Artificial Neural Networks (ANNs) have been used extensively in engineering fields where many processes such as optimization, prediction, signal processing, decision making and control today. Transfer Functions (TF) used in these operations affect directly the output of the result by affecting the ANN structure. In the first stage of this study, apart from the studies in the literature, non-linear LogSig and TanSig TF have been coded using VHDL in accordance with the 32-bit (16I-16Q) IQ-Math standard. The exponential function e^n, which is common to these two TF structures, has been designed using the CORDIC-LUT approach. In the second stage, an FPGA-based sample three-input-three-output ANN has been performed. 8 neurons have been used in the hidden layer of this design. LogSig and TanSig TF have been used in the hidden layer and PureLin TF has been used in the output layer.
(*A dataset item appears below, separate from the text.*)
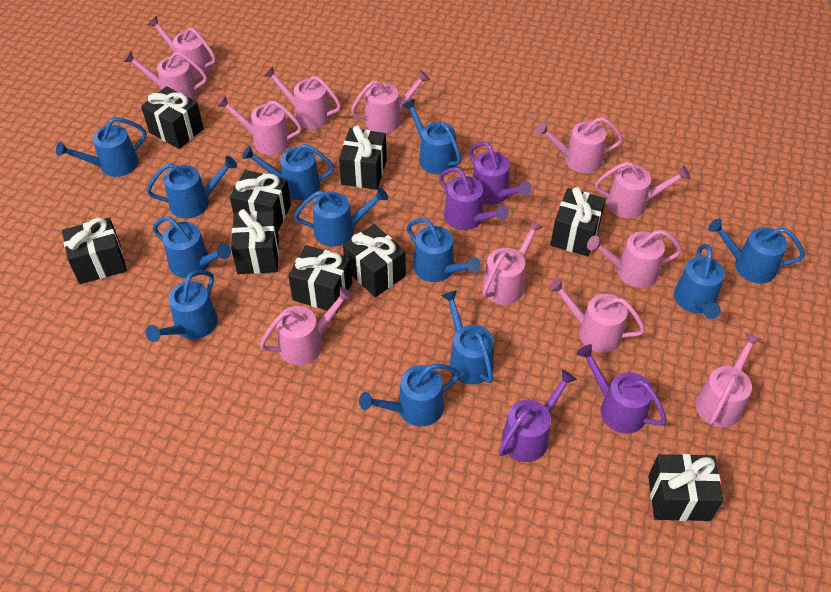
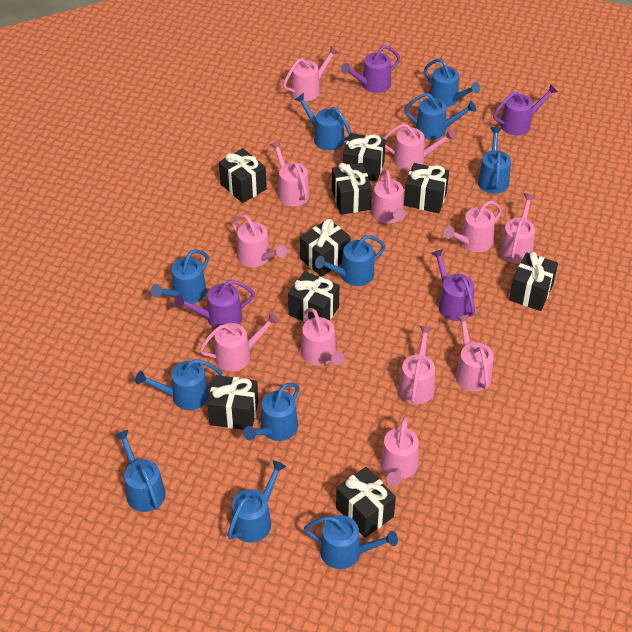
blue watering can: 12 -> 11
The sample ANN has been coded using VHDL with 32-bit IQ-Math standard for two different TF. A separate testbench file has been created for each design, and all these designs have been tested using VHDL with the Xilinx ISE DS. For the simulation results obtained, MSE and RMSE error analyzes were performed using numerical-based LogSig-TanSig TF and ANN designs, and the results were presented. Then, each design has been synthesized for the XC7K70T-3FBG676 FPGA (Kintex-7), and the chip statistics have been presented by performing the Place-Route process. As a result, ANN-LS (Artificial Neural Networks-LogSig) design produced more successful results with 8.86E-06 MSE and 2.98E-03 RMSE error analysis results. In future studies, real-time ANN applications can be realized on FPGA chips by using these ANN and TF designs.